Keywords

Indication

  • Chronic anal fissure

Essential Steps

  1. 1.

    Rectal exam.

  2. 2.

    Inject local anesthetic.

  3. 3.

    Anoscopy.

  4. 4.

    Identify the fissure and curet the base.

  5. 5.

    Identify the intersphincteric groove and make an incision.

  6. 6.

    Elevate and divide fibers of the internal sphincter.

  7. 7.

    Achieve hemostasis.

  8. 8.

    Close the wound.

Note These Variations

  • Prone jackknife vs. lithotomy position vs. left lateral decubitus

  • Longitudinal incision into the anal canal (open technique) on occasion used

Complications

  • Bleeding/hematoma formation

  • Incontinence

  • Recurrence

  • Urinary retention

Template Operative Dictation

Preoperative Diagnosis

Chronic anal fissure

Procedure

Lateral internal sphincterotomy

Postoperative Diagnosis

Same

Indications

This ___-year-old male/female had anal fissure of duration refractory to medical management. Lateral internal sphincterotomy was elected for management.

Description of Procedure

The patient was brought to the operating room. Time-outs were performed using both preinduction and pre-incision safety checklists to verify correct patient, procedure, site, and additional critical information prior to beginning the procedure. General/spinal/monitored care anesthesia was induced. The patient was placed in the prone jackknife/lithotomy/left lateral decubitus position. The perineum was prepped and draped in the usual sterile fashion. Local anesthetic was injected as a perianal/pudendal nerve block. The anus was gently dilated and anoscopy performed to identify the fissure. The anoscope was replaced with a Hill-Ferguson retractor and the base of the fissure scraped with a curet.

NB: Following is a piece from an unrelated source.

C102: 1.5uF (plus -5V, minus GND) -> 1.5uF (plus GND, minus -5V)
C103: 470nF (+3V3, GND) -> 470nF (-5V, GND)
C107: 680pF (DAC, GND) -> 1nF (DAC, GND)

The intersphincteric groove was identified. A short, 4- to 5-mm incision was made directly over the intersphincteric groove on the right/left side. A hemostat was used to dissect the internal sphincter free of anoderm and external sphincter. Fibers were then elevated into the wound using a right-angle clamp and divided with electrocautery/sharp dissection until the hypertrophic sphincter felt relaxed on digital exam. Hemostasis was achieved by holding pressure. The incision was left open to drain. A debriefing checklist was completed to share information critical to postoperative care of the patient.

The patient tolerated the procedure well and was extubated and taken to the postanesthesia care unit in stable condition.